The ROY family lived locally in St James Road. James Roy was a housepainter. He came from Edinburgh. His wife Martha  may have worked for Collins the printers before her marriage. She had been brought up in the Drygate close to the Glasgow Necropolis. Her father, John BARR, was a calenderer or clothlapper in the mills. Roy Family Grave

James and Martha’s eldest child was their only son, Alexander. They had 5 daughters, Martha, Catherine, Mary, Jemima, and Anna.  The headstone was probably commissioned by Martha and Mary who lived with their mother, Martha ROY until her death in 1946.  The grave is close to the Wishart Street gates. It is the 9th on the left as you walk up the path towards the bridge from there.
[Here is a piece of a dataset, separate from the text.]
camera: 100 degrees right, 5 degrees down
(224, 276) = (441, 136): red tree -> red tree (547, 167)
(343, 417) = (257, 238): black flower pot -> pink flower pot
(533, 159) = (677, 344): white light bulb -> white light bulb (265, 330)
The first to be buried in this lair was Alexander Roy. He died on the 19th April 1898 at the age of 18 in Glasgow Royal Infirmary. The cause of death is given as Bright’s Disease but it is possible that this diagnosis was wrong and that he died from Weil’s Disease (leptospirosis). His death  followed an accident when Alexander and a friend had been fooling about at the Forth and Clyde Canal. Alex fell in. His friend, a nephew of Professor Glaister of Glasgow University, fished him out and took him to the Glaister home where his clothes were dried before he returned to his own home so that his family would not worry about what had happened. Infection and death followed. Alexander was buried in the Glasgow Necropolis on 21 April 1898 .
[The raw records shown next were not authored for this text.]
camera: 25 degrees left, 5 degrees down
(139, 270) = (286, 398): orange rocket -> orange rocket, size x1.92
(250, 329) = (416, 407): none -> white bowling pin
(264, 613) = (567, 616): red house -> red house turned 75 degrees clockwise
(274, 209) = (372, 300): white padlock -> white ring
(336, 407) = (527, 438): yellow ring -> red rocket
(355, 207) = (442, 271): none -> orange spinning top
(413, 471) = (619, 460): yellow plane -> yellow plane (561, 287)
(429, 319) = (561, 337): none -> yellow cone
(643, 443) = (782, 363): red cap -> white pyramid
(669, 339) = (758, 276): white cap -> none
5 years later Alexander’s father, James ROY died too at the age of 50 as a result of a fatal accident.   He was killed while painting the Council Hall in Municipal Buildings (City Chambers) in preparation for a visit by the King Edward VII and Queen Alexandra on 14 May 1903 . The main purpose of the visit was to lay the foundation stone of the new building of the Glasgow and West of Scotland Technical College which later became the University of Strathclyde but, among other engagements, they attended a luncheon in the City Chambers.
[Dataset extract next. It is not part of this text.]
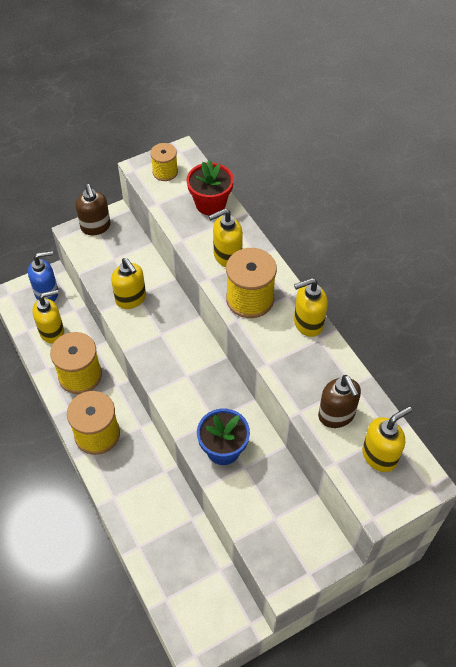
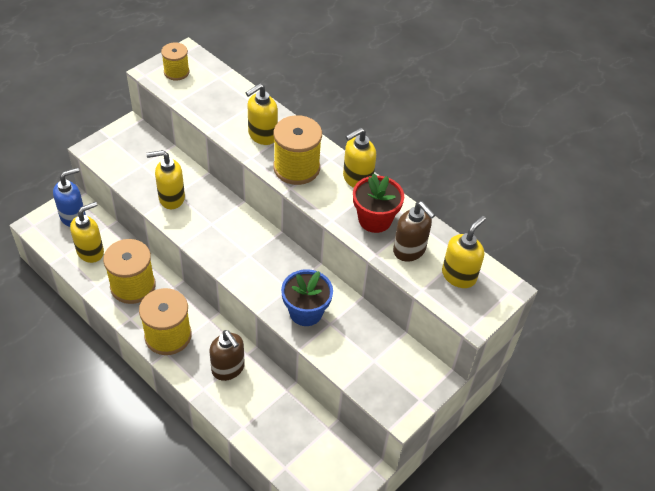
camera: 20 degrees left, 5 degrees down
(96, 227) = (113, 140): brown soap dispenser -> brown soap dispenser (228, 369)
(131, 299) = (171, 198): yellow soap dispenser -> yellow soap dispenser turned 135 degrees clockwise
(210, 204) = (230, 93): red flower pot -> red flower pot (375, 219)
The Evening Times of  30 April, 1903 reported:-

“Fatality in Municipal Buildings

This forenoon a painter working on a scaffold in the Council Hall, Municipal Buildings became suddenly ill and fell a distance of 14 feet. He was conveyed in an unconscious condition to the Royal Infirmary where he died 10 minutes afterwards.”

A Fatal Accident enquiry was held and the entry in the Register of Corrected Entry, issued by the procurator fiscal’s office on 10 August, 1903, noted that a jury had determined that he had died as a result of injuries sustained the same day when he overbalanced and fell from a plank to the ground about 14 feet below.

James ROY’s wife Martha lived  to the age of 92. She died on 3rd April 1946 at her home in Dennistoun. She too was buried in the family lair in the Glasgow Necropolis.

The headstone is also in memory of two daughters of James and Martha. They were both buried in Providence, Rhode Island, USA.

Anna, the youngest daughter, married an army officer, George Edward Miller during WW1. Sadly he did not survive the war. Anna was left with a pension which gave her independence. She emigrated to the USA where she became social secretary to a wealthy socialite in Rhode Island. Her sister Mima, emigrated later. She had worked in Glasgow as a dress designer for Dalys’. In the States, she designed clothes for Macey’s in New York.

Both sisters died from breast cancer in their 40s.